9 de outubro de 2013

Estava há três horas com os olhos através da janela. Num suplício por calmaria, estagnara o corpo imaginando que a mente seguiria o mesmo ritmo, seguiu. Era contudo, não a mente que o sacudia violentamente molécula por molécula, mas o estômago, que nem pensamento tem. Não tem? Pensa. Chovia leve e congelava-se ao seu redor. Mexeu o dedo mindinho da mão direita com tanta sutileza que não sabia se havia mexido. O mexer, entretanto sabia-o muito bem, era reflexo muscular dos movimentos de ontem, que ainda hoje encenavam o desejo no imenso espaço aparentemente oco entre as costelas e o estômago. Seria o estômago, seria o diafragma desregulado? Seria. Tomaram chuva e ficaram por muito na sensação dos pingos, estando gripados por artifício da estupefação. Chovera bem em cima do diafragma e do estômago. Este último, bem habituado a não saber nadar, soluçava ainda. Mexeu a perna esquerda. Esta sim, reflexo do incômodo, ajustava o batente melhor no calcanhar, para assim permanecer se fitando na janela porquanto o corpo suportasse pensar sem pensar, sentir sem sentir, estar sem estar. Começou pelo pé da barriga uma fileira de tremor extensa, chegava quase às costas nos dois lados, e por então perturbar o que nas mulheres se chamava de cintura, imaginou-se violentamente feminino. Seguiu suas sensações até o estranho fingimento de um espaço vazio dentro de si onde poderia colocar o próprio pênis, e com agrado imaginou-se sentindo o que fazia às outras. Não era mau, não, ser mulher; não poderia ser ruim especialmente porque não era de fato. Sabia-as com a atenção de quem as deseja apenas pelo prazer de desejá-las e de causar nelas desejo. Quando via-o, contudo, por muitas vezes extremamente mais total do que seu desejo de despertá-lo, fugia, acuado com a força que deveria ser fazer apaixonar uma mulher. Nunca tinha acontecido, ao menos não que soubesse e definitivamente não propositalmente. Tinha medo de tornar-se refém dos mistéros inventivos e temporários de uma mulher tonta de vontades.
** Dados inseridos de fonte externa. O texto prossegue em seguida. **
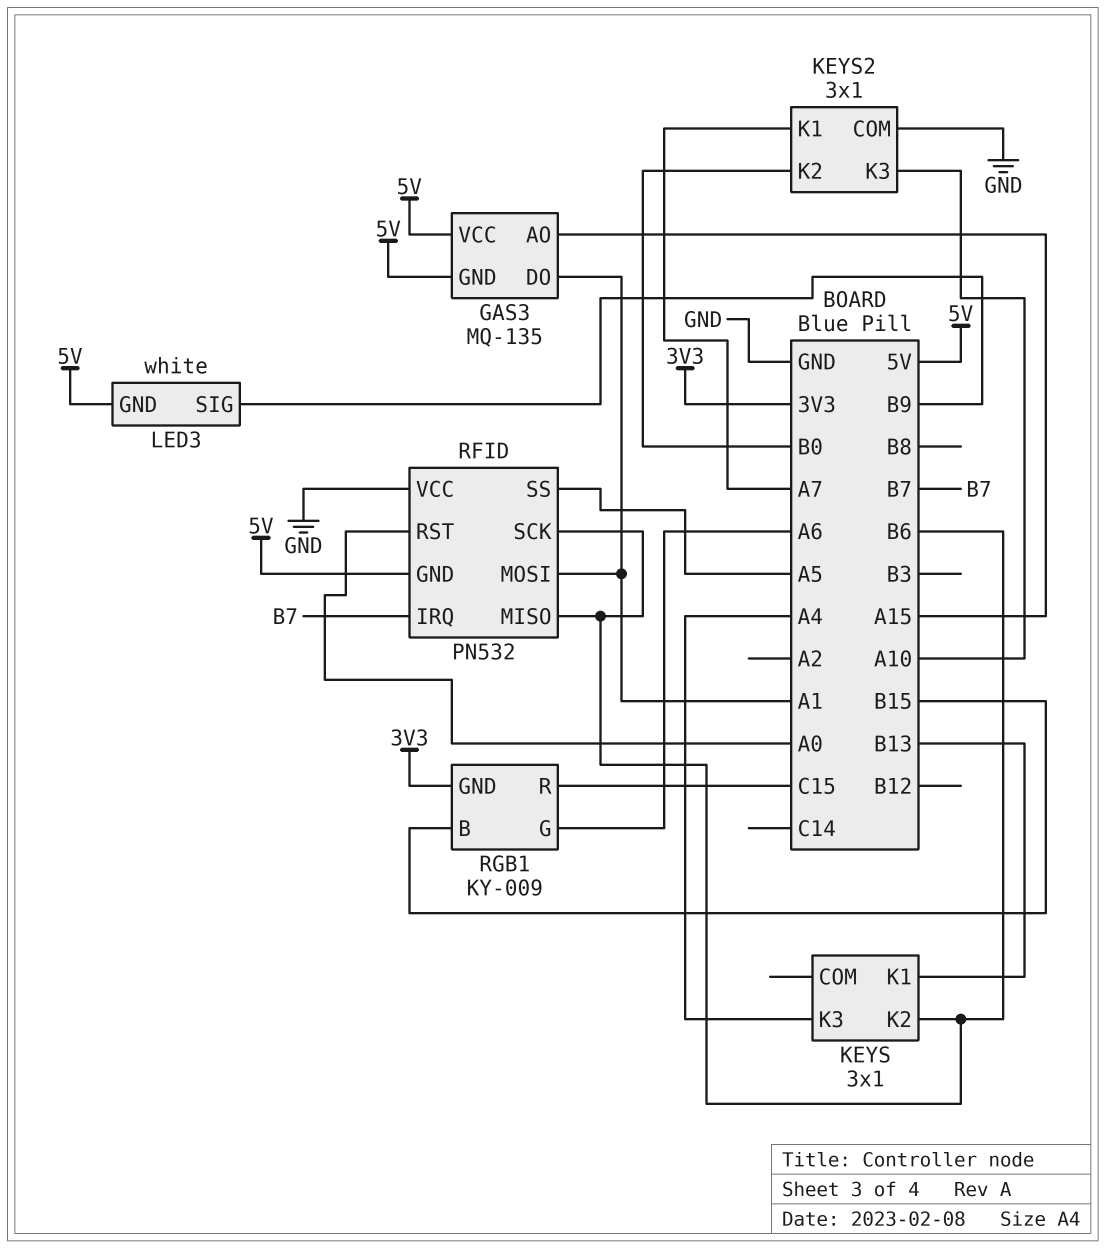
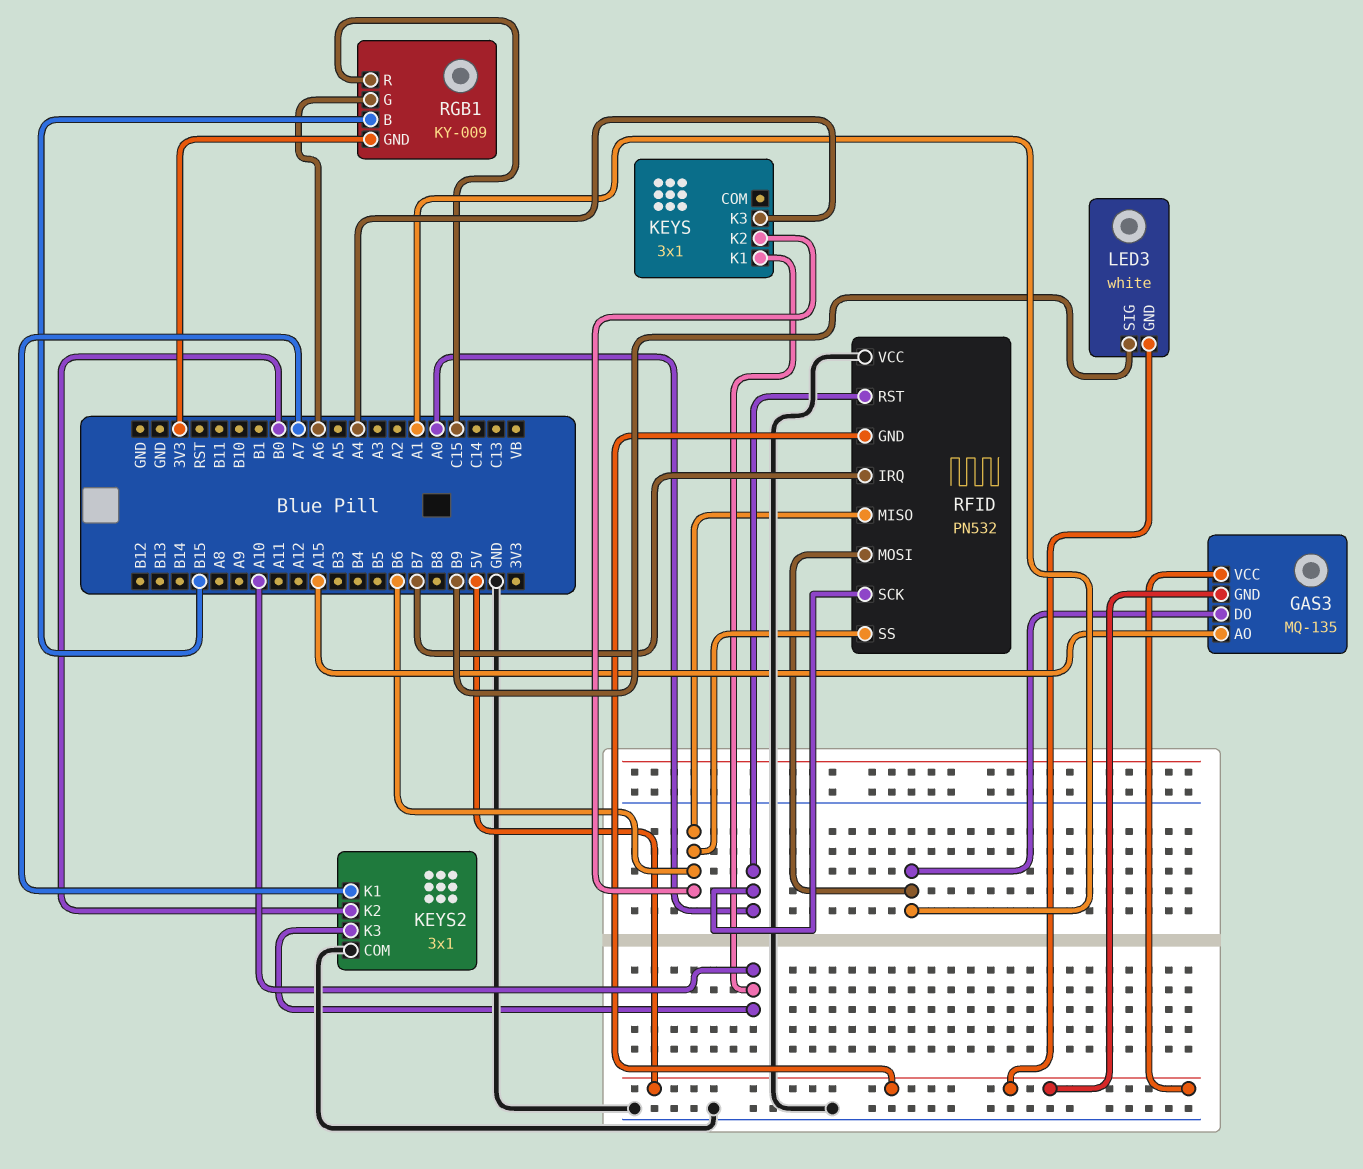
KEYS pin K1: B13 -> A10
RFID pin SCK: B6 -> A0
RFID pin SS: A5 -> B6

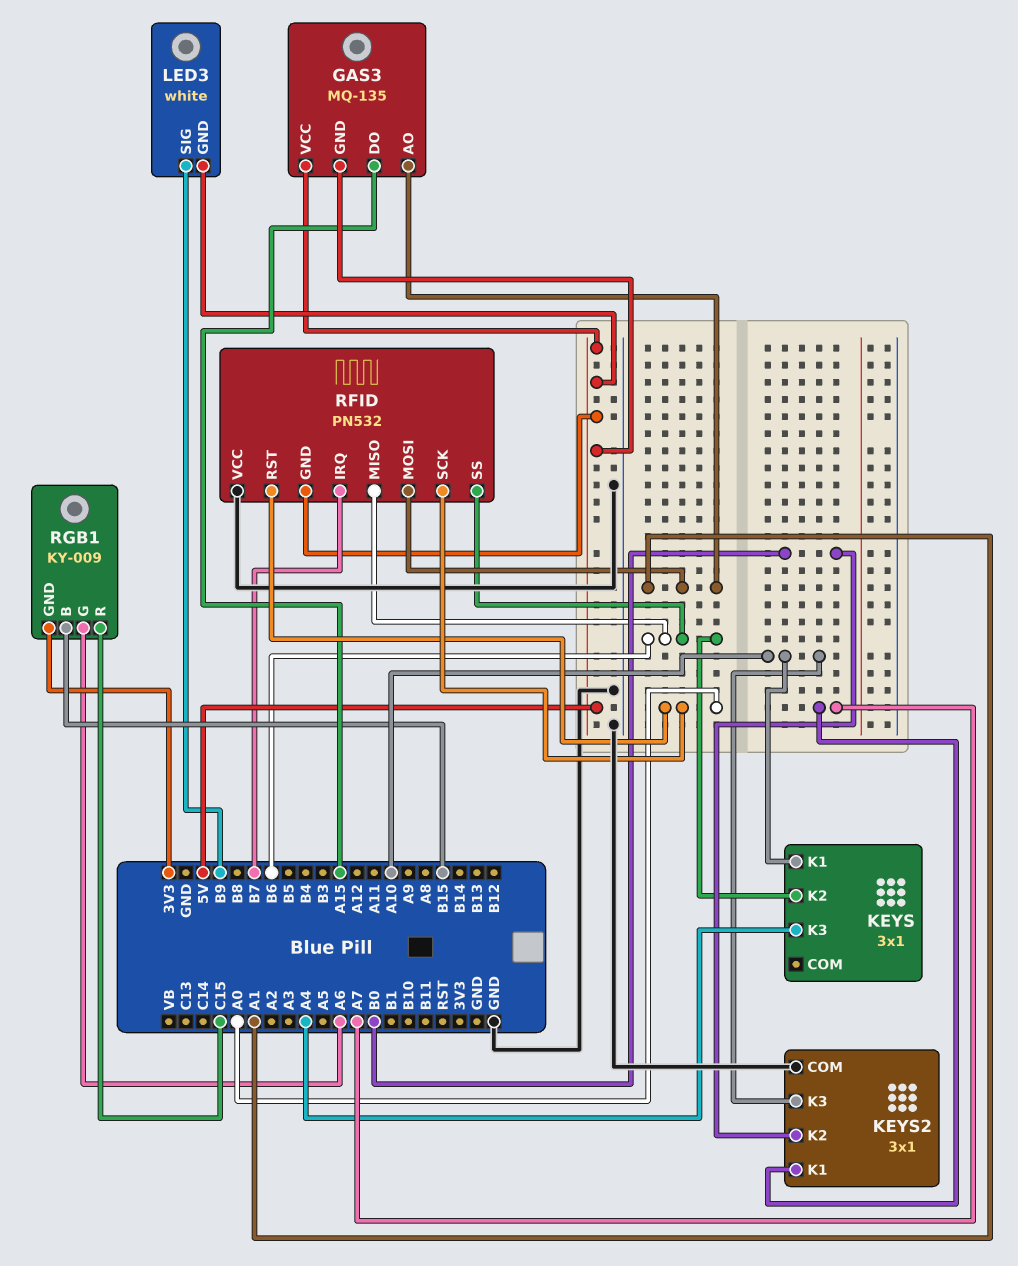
GAS3 pin AO: A15 -> A1
GAS3 pin DO: A1 -> A15

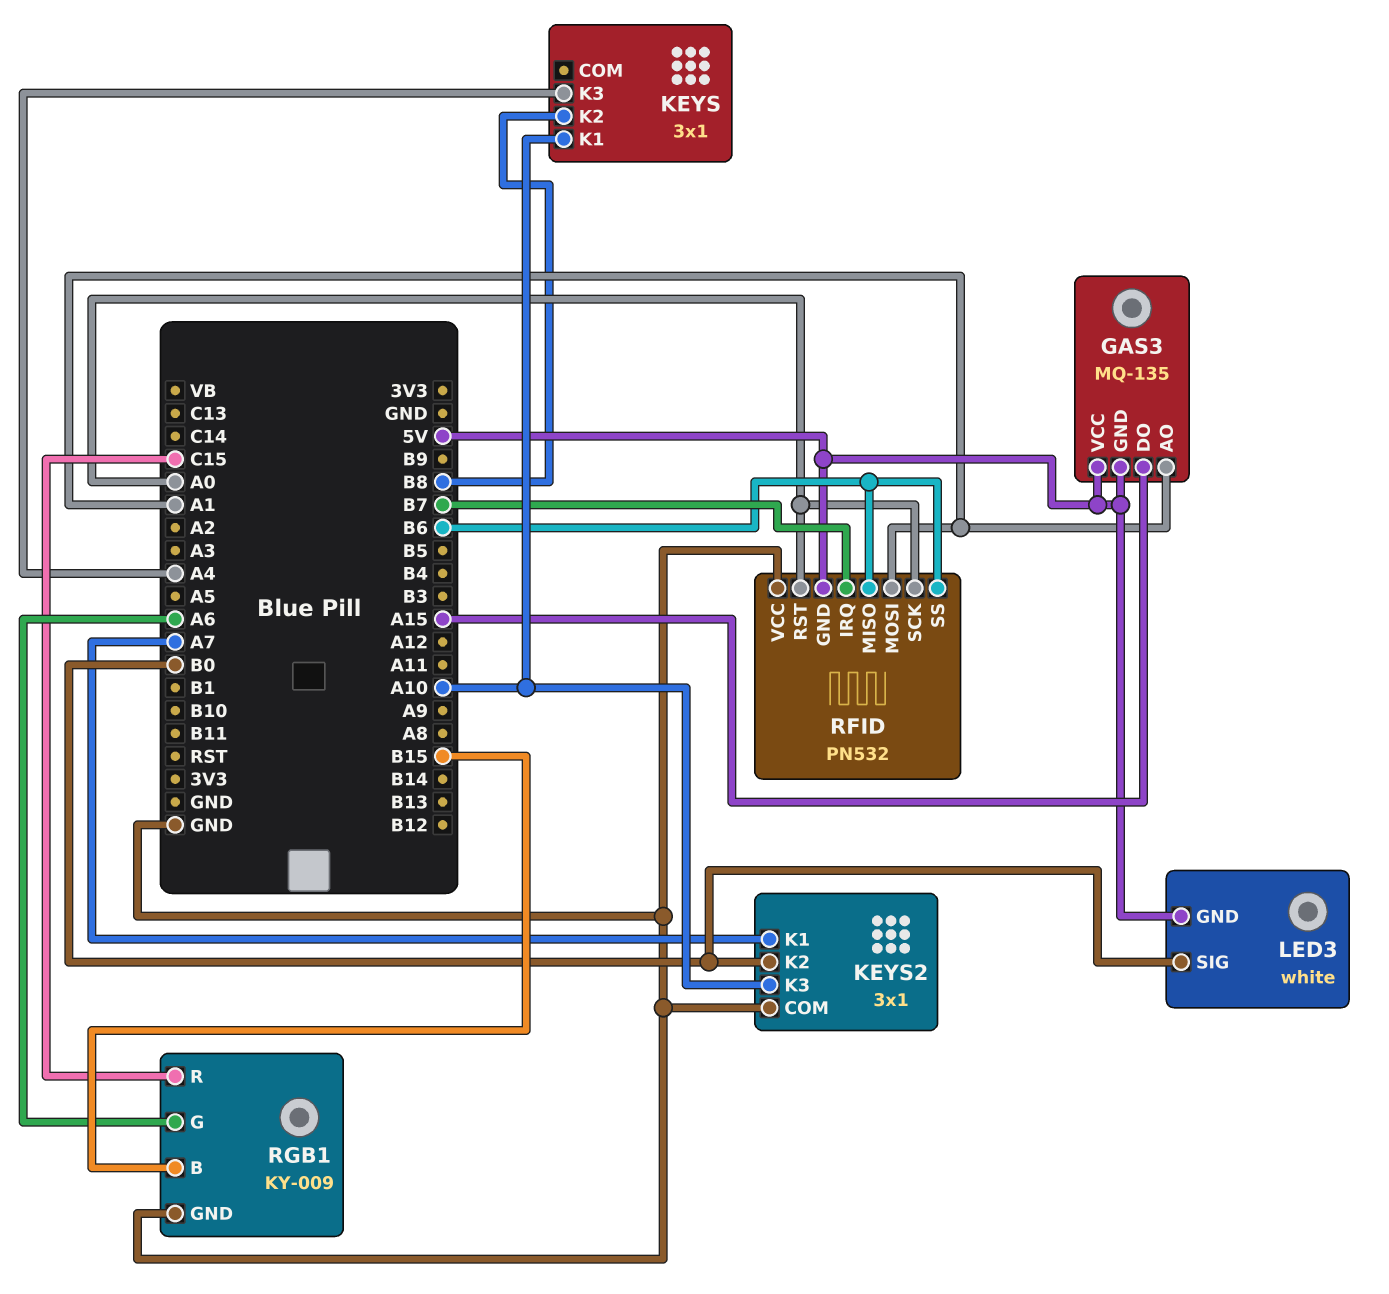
KEYS pin K2: B6 -> B8
LED3 pin SIG: B9 -> B0
RGB1 pin GND: 3V3 -> GND

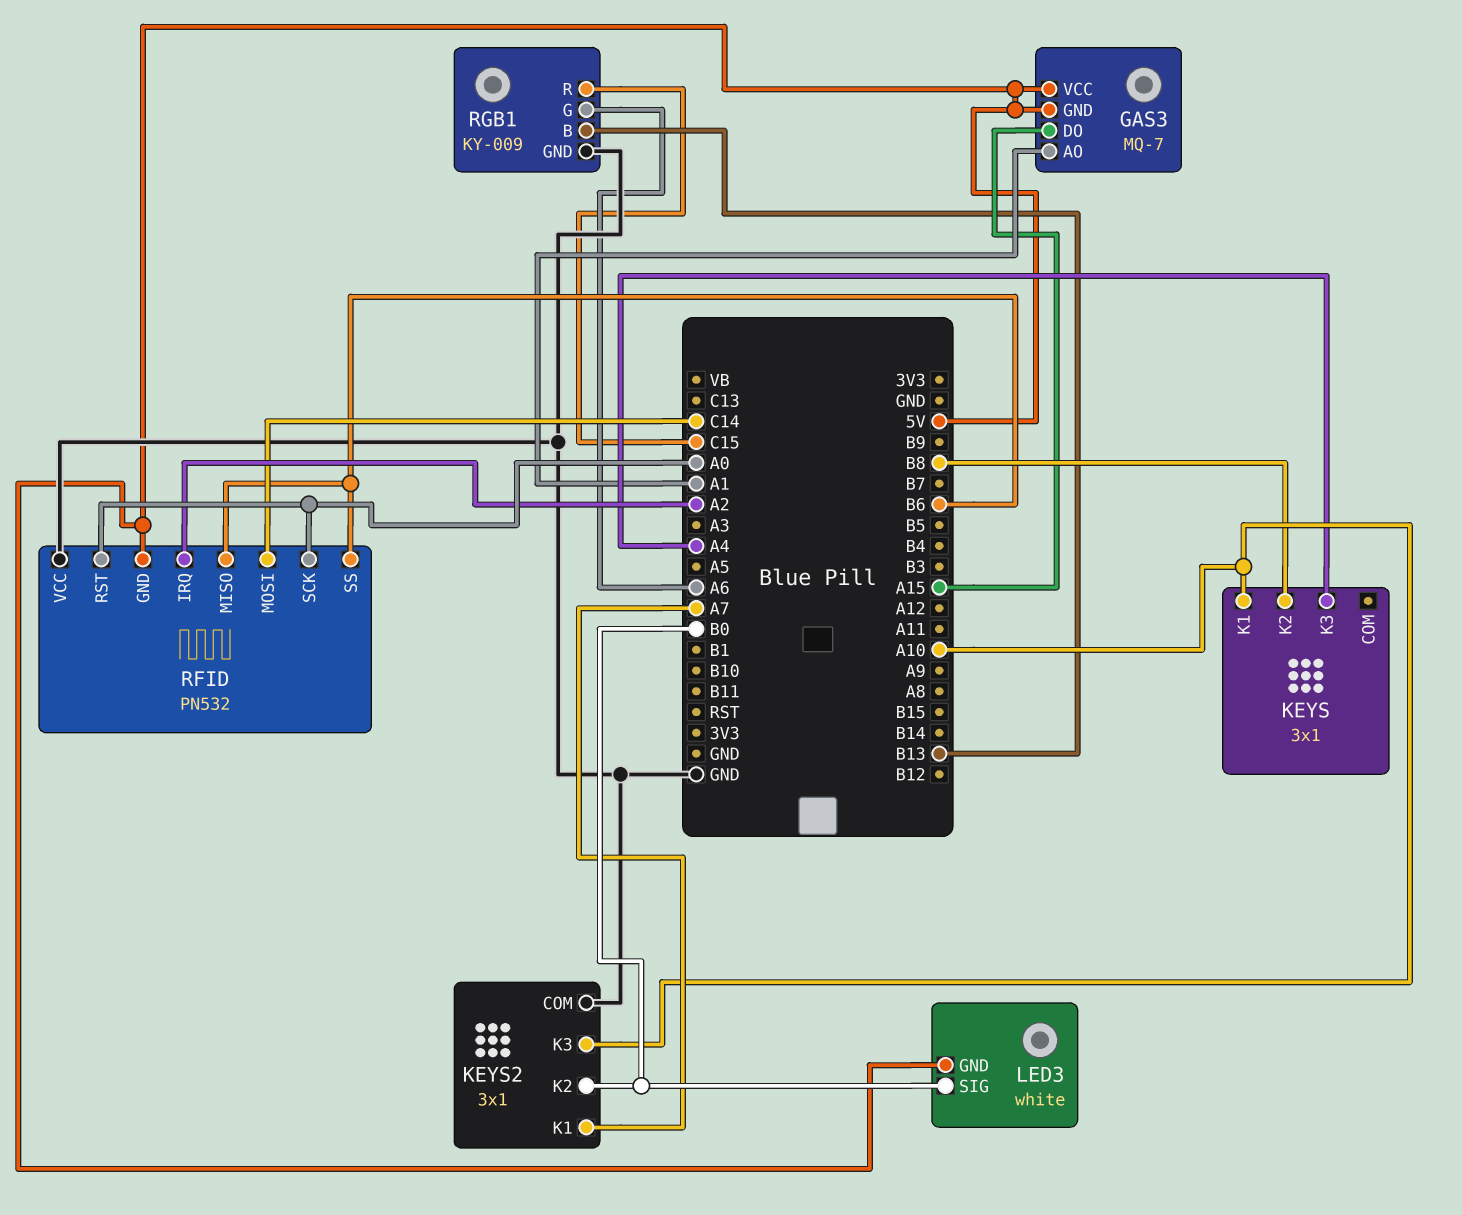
GAS3: MQ-135 -> MQ-7
RFID pin IRQ: B7 -> A2
RFID pin MOSI: A1 -> C14
RGB1 pin B: B15 -> B13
Tinha medo de ali permanecer como aqui permanecia, imóvel longas horas, imaginando sem imaginar, viajando sem viajar, sentindo, definitivamente sentindo, muito embora sem sentir.

Tudo isso não lhe ocorria. Ocorria-lhe uma sensação suspensa entre o espaço da pele e o fim dos pêlos da superfície; entre o contato com a cadeira e o espaço intransponível dos seus elétrons e dos dela; entre o vento e a percepção certeira e decidida de um sopro, extremamente pessoal, que se fosse a brisa era ela mesma então quem judiava seu pescoço em plena terça-feira.